Not an engine, but some friends of mine got a mylar sheet that's black on one side and reflective on the other. We tried it out in the desert tied onto trees/vehicles. You put the shiny side down, so the hot IR radiation of the earth is reflected away, and the black side sees the extremely cold (in IR) desert sky. If you put a little hole in the middle and put a bucket under it, you get a fair bit of water, because the mylar sheet gets about 20 degrees C below ambient and a lot of water condenses on it. (even in the desert)
If anyone is interested in passive sub-ambient cooling (not for power generation, just for "free" cooling) I strongly recommend https://www.youtube.com/@Nighthawkinlight -- he has been doing a lot of experiments in this space and releasing recipes as he goes. Stuff you can do in your kitchen.
Basically, have a highly reflective white coat on your roof, to reduce temperatures by about 3 Degrees Celsius.
Almost all homes in Urban India are made from concrete and bricks, which can hold a lot of heat.
I myself have been in houses that use this to cover only some rooms of the house (mainly the bedroom), and the temperature difference is definitely noticeable.

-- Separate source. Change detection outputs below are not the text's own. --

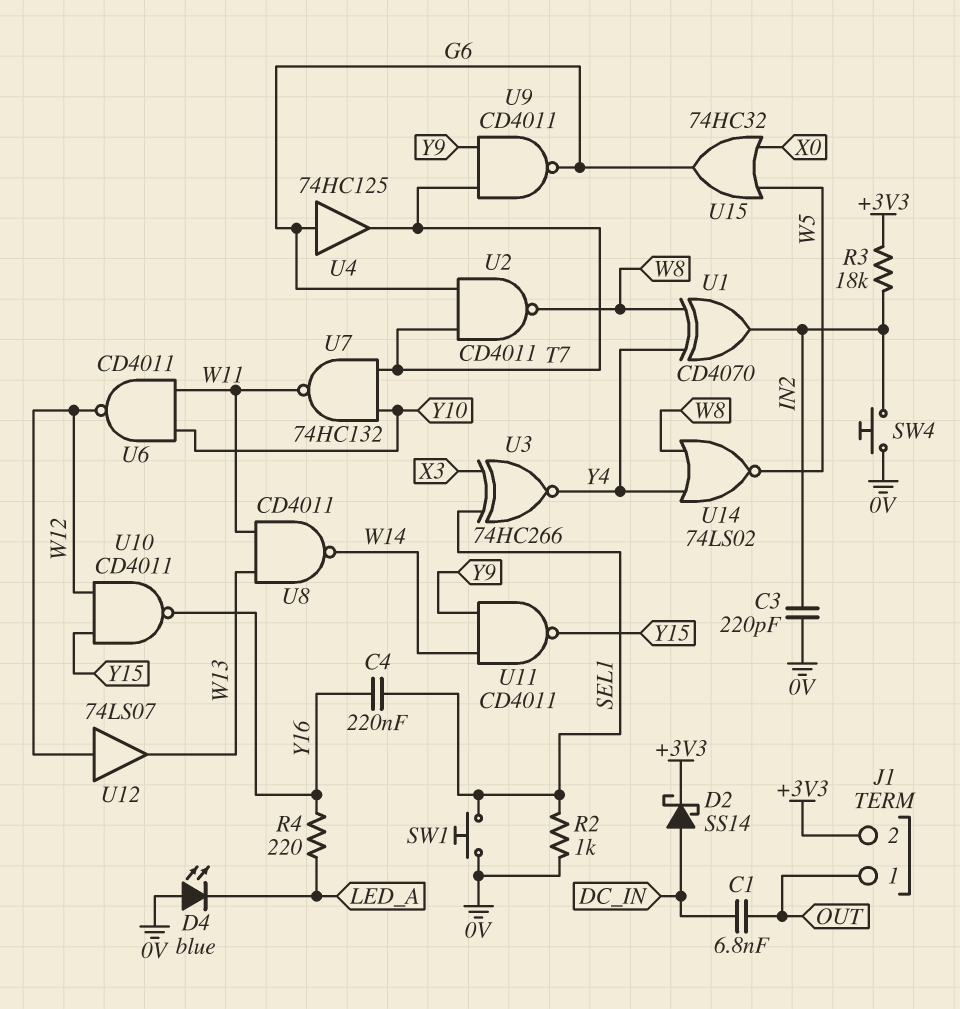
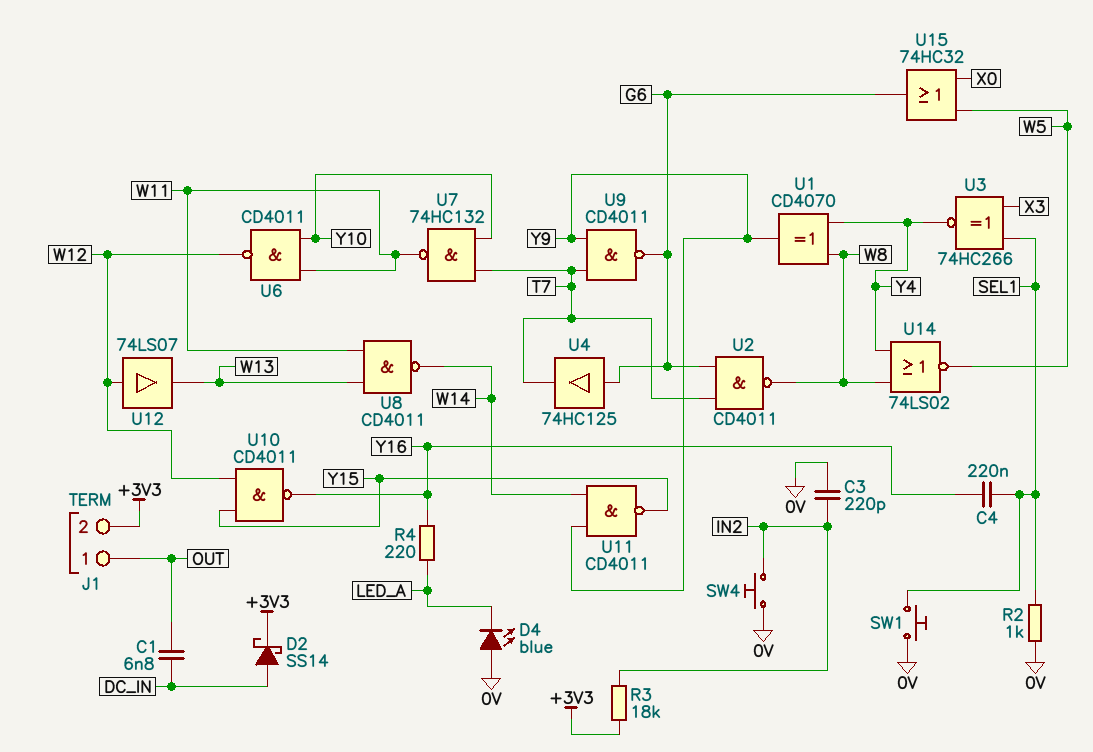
U1: XOR CD4070 (in W8, in Y4, out IN2) -> XOR CD4070 (in W8, in Y4, out Y9)

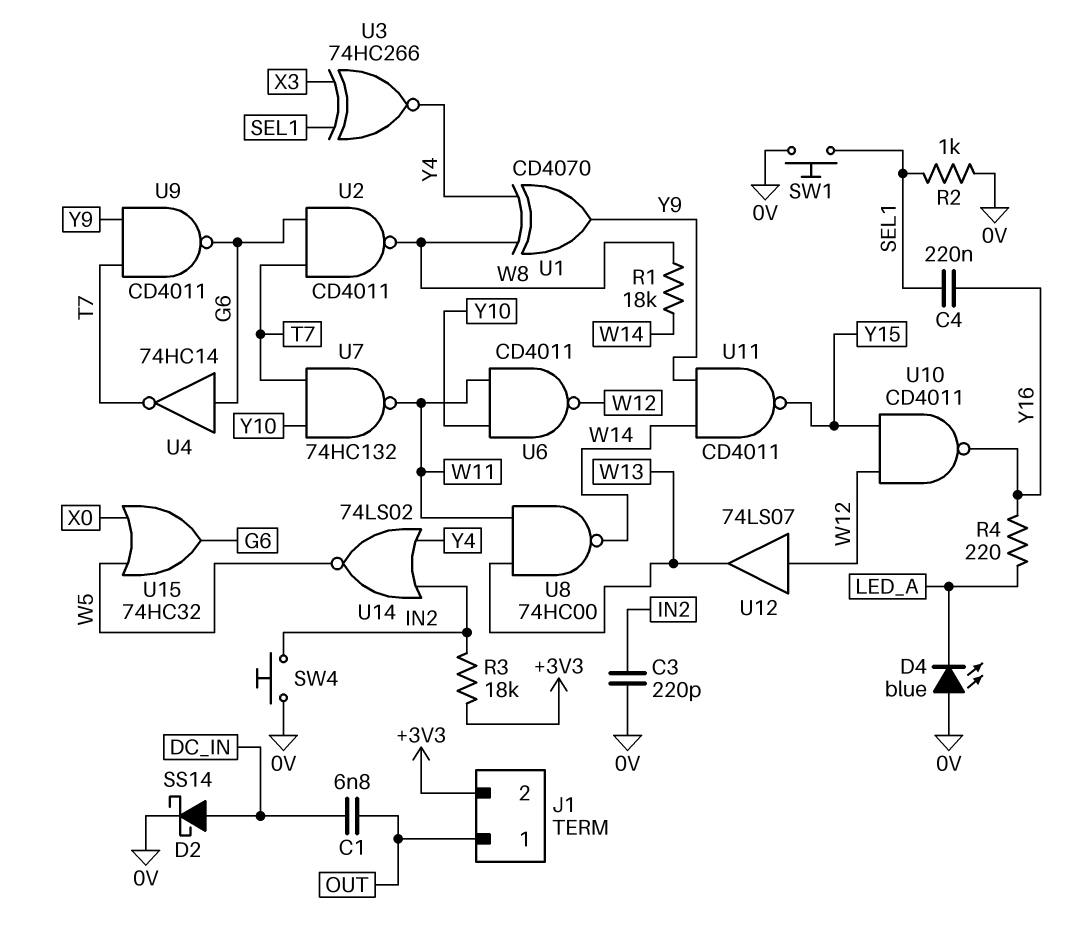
D2: schottky SS14 (A DC_IN, K +3V3) -> schottky SS14 (A DC_IN, K 0V)
R1: none -> 18k (W8, W14)
U4: buffer 74HC125 (in G6, out T7) -> NOT 74HC14 (in G6, out T7)
U8: NAND CD4011 (in W11, in W13, out W14) -> NAND 74HC00 (in W11, in W13, out W14)
U14: NOR 74LS02 (in W8, in Y4, out W5) -> NOR 74LS02 (in IN2, in Y4, out W5)

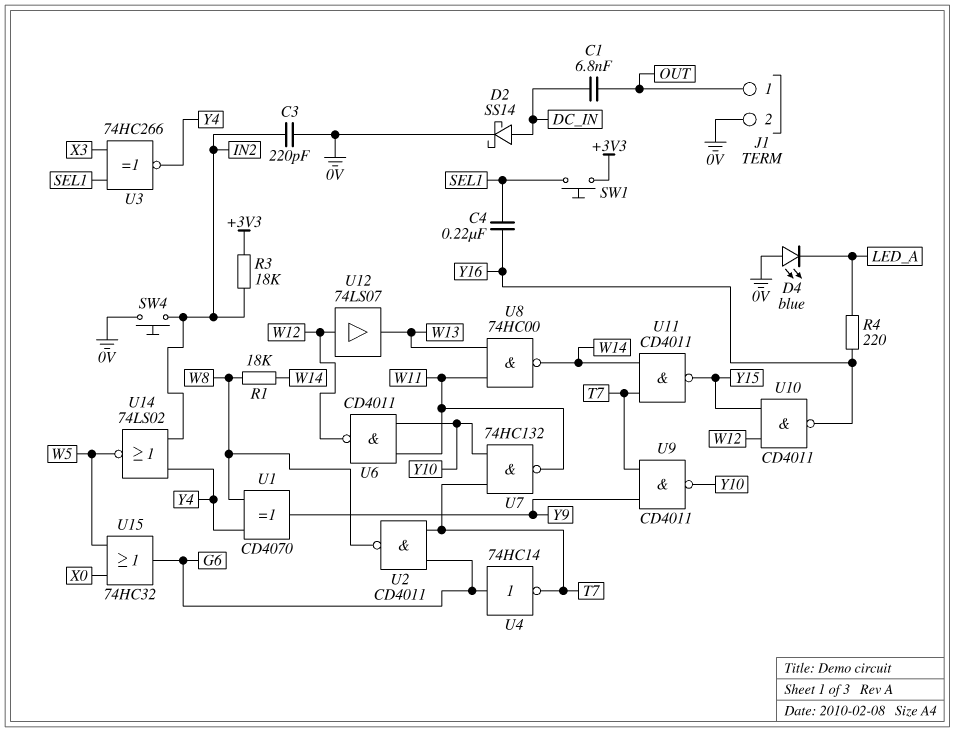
J1 pin 2: +3V3 -> 0V
R2: 1k (0V, SEL1) -> none
SW1: button (0V, SEL1) -> button (+3V3, SEL1)
U9: NAND CD4011 (in T7, in Y9, out G6) -> NAND CD4011 (in T7, in Y9, out Y10)
U11: NAND CD4011 (in W14, in Y9, out Y15) -> NAND CD4011 (in T7, in W14, out Y15)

It also makes the room livable in the extreme hot summers in India.
This is the opposite. It says, "Refelects [sic] 90% of solar infrared rays," because of its "High IR reflective Pigments [sic]," so its emissivity in the infrared is 0.1, but the IR-selective paints we're talking about here are optimized for high infrared emissivity, which means they absorb a lot of infrared.
Maybe there's some wiggle room here because solar infrared is mostly near IR and MWIR, and the place where we want high emissivity (absorptivity) is longwave IR, but to the extent that the advertisement makes any claims about infrared emissivity, it claims very low infrared emissivity, not high.
A paint with low emissivity across the spectrum will slow down the temperature rise when the sun is up, but also slow down the temperature drop when the sun is down. This can still make rooms livable, but it isn't the same as what you get with regular whitewash, where the temperature of the roof is actually lower than the temperature of the air around it.
IIRC, the papers they're working from mention that lime works very nearly as well as the baryta they're using. Guess what people have been painting their houses white with for several thousand years?
wiki article states "Up to 10,000 TWh/yr of power could be generated from OTEC without affecting the ocean's thermal structure". which converts to about 500GW which... isn't that much
10,000 TWh/y = 1e+7 GWh/y, divide it by 365.25 days/y to produce daily output of 27,379 GWh/day, then by 24 h/day to get pure power of 1,141 GW. It's still more than a terawatt, three orders of magnitude larger than the largest nuclear reactors.
> the generation of >400 milliwatts per square meter of mechanical power with a potential for >6 watts per square meter.
Keep in mind the power is fully mechanical so no electricity or control circuit is required. And based on the simplicity it seems like a good candidate to power something that you need to last 100 years with no maintenance for example.
I think the "last 100 years with no maintenance" is not likely feasible with this approach. The top plate has a coating that supports high infrared emissivity -- and I think it would need to be regularly cleaned to work well. And you can't really prevent it from getting dirty by enclosing it b/c that both substantially changes the performance and moves the maintenance burden to cleaning the enclosure.
Air bearings run dry until they get some moisture. Then they fail. Old joke about making radio enclosures: make it as watertight as possible, then drill a small hole on the bottom to let the water escape.
Until they are replaced with dust, pollution, hair, animals, leaf litter, aggressive plants, seismic events, pollen, skin particles, birdshit, fallen logs, slime mold, etc.
So what? It's research, not business. Surely you didn't expect they'd found a practical source of free energy that was ready to compete with solar but somehow nobody else bothered to try before?